Horst in the Worst…
Depremler… Yıkıcılığıyla insanoğlunun var olduğu günden bugüne etkisini hissettiren bir doğal afet. Depremlerin oluşumu genel manada yer hareketlerinden kaynaklı olmaktadır. Buna karşın insanoğlunun tabiata vermiş olduğu ciddi zararlar neticesiyle kaçınılmaz bir olgu olarak karşımızda durmaktadır.
Toprak anaya ne kadar iyi bakarsak, o da bize o kadar güzellikler sunacaktır. Ancak hiçbir zaman kıymet bilmeyerek doğayı tahrip etmeye devam ediyoruz. Genç ve diri ağaçları kesiyor, olur olmadık yerlerde ateşler yakıyor, çöpe atılması gereken artıkları çevremize saçıyoruz. Sonuç olarak tabiatın doğal dengesini bozuyor ve sık sık o yer hareketlerinin yıkıcı sarsıntılarına maruz kalıyoruz.
Depremlerin oluşundan sonra ortaya çıkan bazı yeryüzü çıkıntıları ve çöküntüleri meydana gelir. Örneğin “Horst” bunlardan biridir. Coğrafya derslerimizi hatırlayalım, aklımıza gelecektir. “Horst” ve “Graben” kavramlarını mutlaka duymuşuzdur. Horst; yerkabuğunun kırılarak yer değiştirmesi sonucu yüksekte kalan kısmına verilen isimdir. Mesela; Ege Bölgesinde Bozdağ ve Aydın dağları, kırılma neticesinde yüksekte kalan birer horsttur. Graben ise bunun tam tersidir. Toprağın ansızın çökmesi sonucu oluşan çukur, hendektir.
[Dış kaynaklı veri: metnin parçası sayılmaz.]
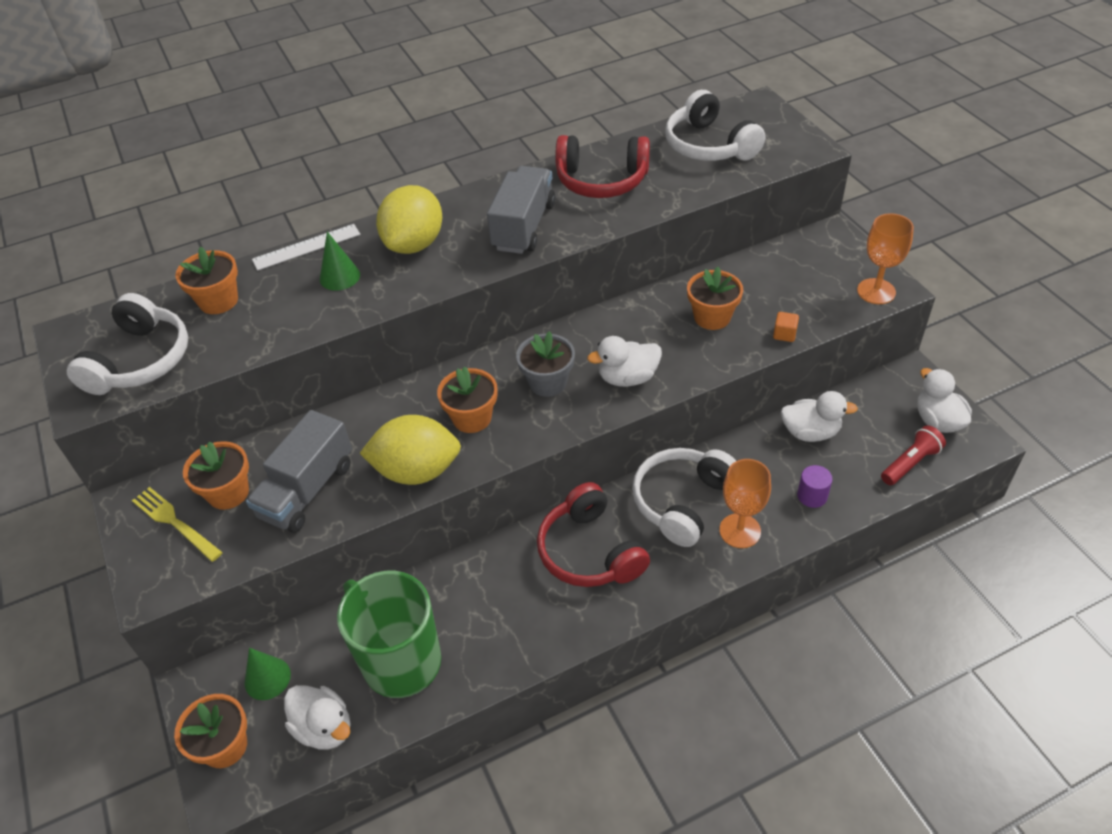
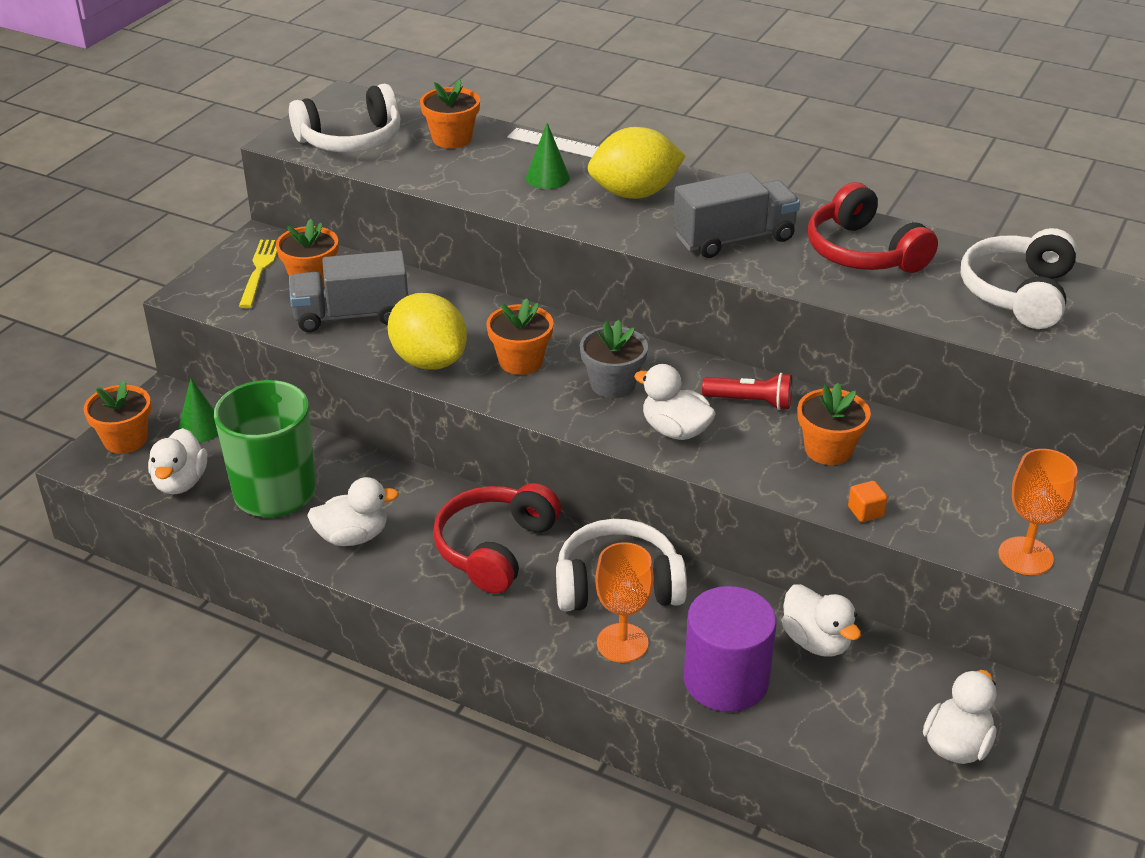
camera: 50 degrees right, 10 degrees down
(501, 634) = (353, 537): none -> white duck
(812, 496) = (726, 680): purple cylinder -> purple cylinder, size x2.18
(910, 463) = (861, 745): red flashlight -> red flashlight (750, 402)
Yer hareketlerinin hız kazanması ve yoğun depremlerin meydana gelişiyle yer küredeki ana parçalar birbirini sıkıştırır ve iter. Fayların hareket etmesi ve kırılması neticesinde de depremler meydana gelir. Horst ve graben yapıların oluşumu hâlâ devam ediyor. Ancak bizlerin şu an için bunları fark edebilmemiz mümkün değil.Yani bir insanın ömrü bu değişimleri fark edebilecek kadar uzun değil maalesef. Fakat tek bir şartla bu fark edilebilir. Bunu arzu etmeyiz ama ancak büyük depremler olursa “Horst” ve “Graben” oluşumları gözlemlenebilir düzeye gelebilir.
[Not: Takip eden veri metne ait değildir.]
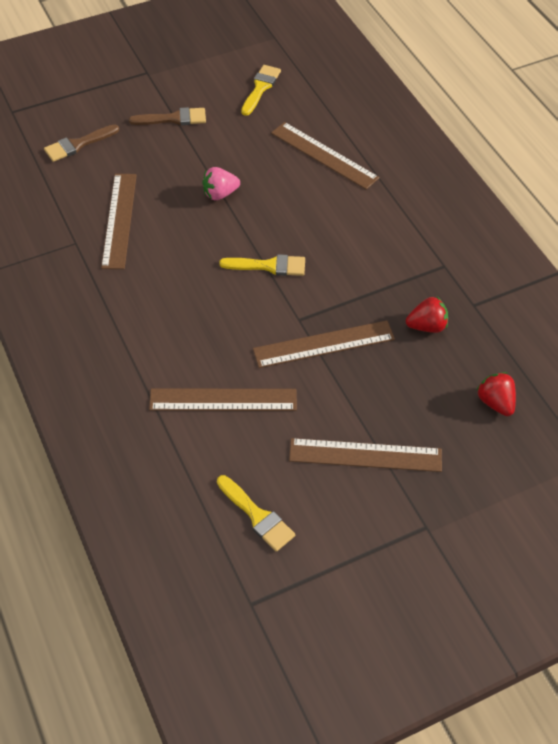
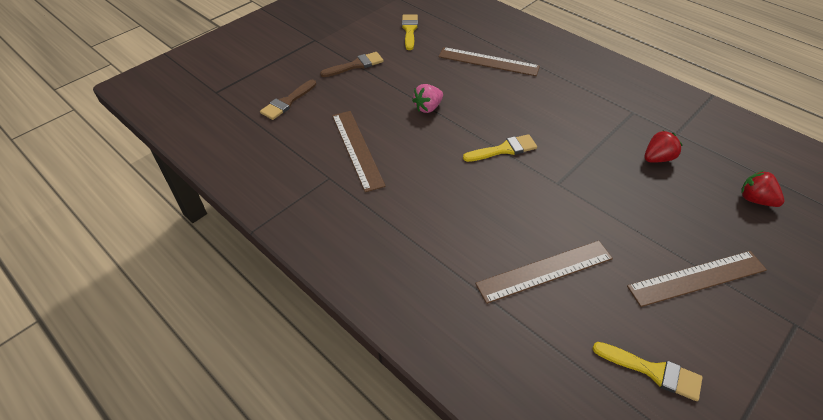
camera: 20 degrees left, 5 degrees down
(324, 344) = (592, 196): brown ruler -> none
Genel olarak depremlerden o kadar da korkmamak gerekiyor. Biliyoruz, söylemesi kolay ancaktabiat kendini yeniliyor, dönüşümünü gerçekleştiriyor.
Onun için diyoruz ki; “iyi ki depremler oluyor. Çünkü şehirler büyüyor ve gelişiyorsa, geleceğe dair tedbirler alınıyorsa bunu depremlere borçludur diyebiliriz. Bugün doğa harikası vadilerin, kanyonların ve dağ tepelerin oluşumu depremlerin sonucundadır. Mesela deprem olmasa tarım alanları da oluşmazdı. Kısacası deprem kendi işini yapıyor. Depremden kaçmak bir çare değil. Ancak yazımızın girişinde de belirttik, burada da altını çizerek vurgulayalım. İnsanoğlu tarım alanlarına ve tabiatın dokunulmaması gereken yerlerine yapılaşma yaparsa, keyfi için çevresine zarar verirse doğa da öcünü mutlaka alacaktır. Çünkü hiçbir şey karşılıksız değildir.
Unutmayın; doğaya nasıl davranırsanız doğa da size o şekilde karşılık verecektir.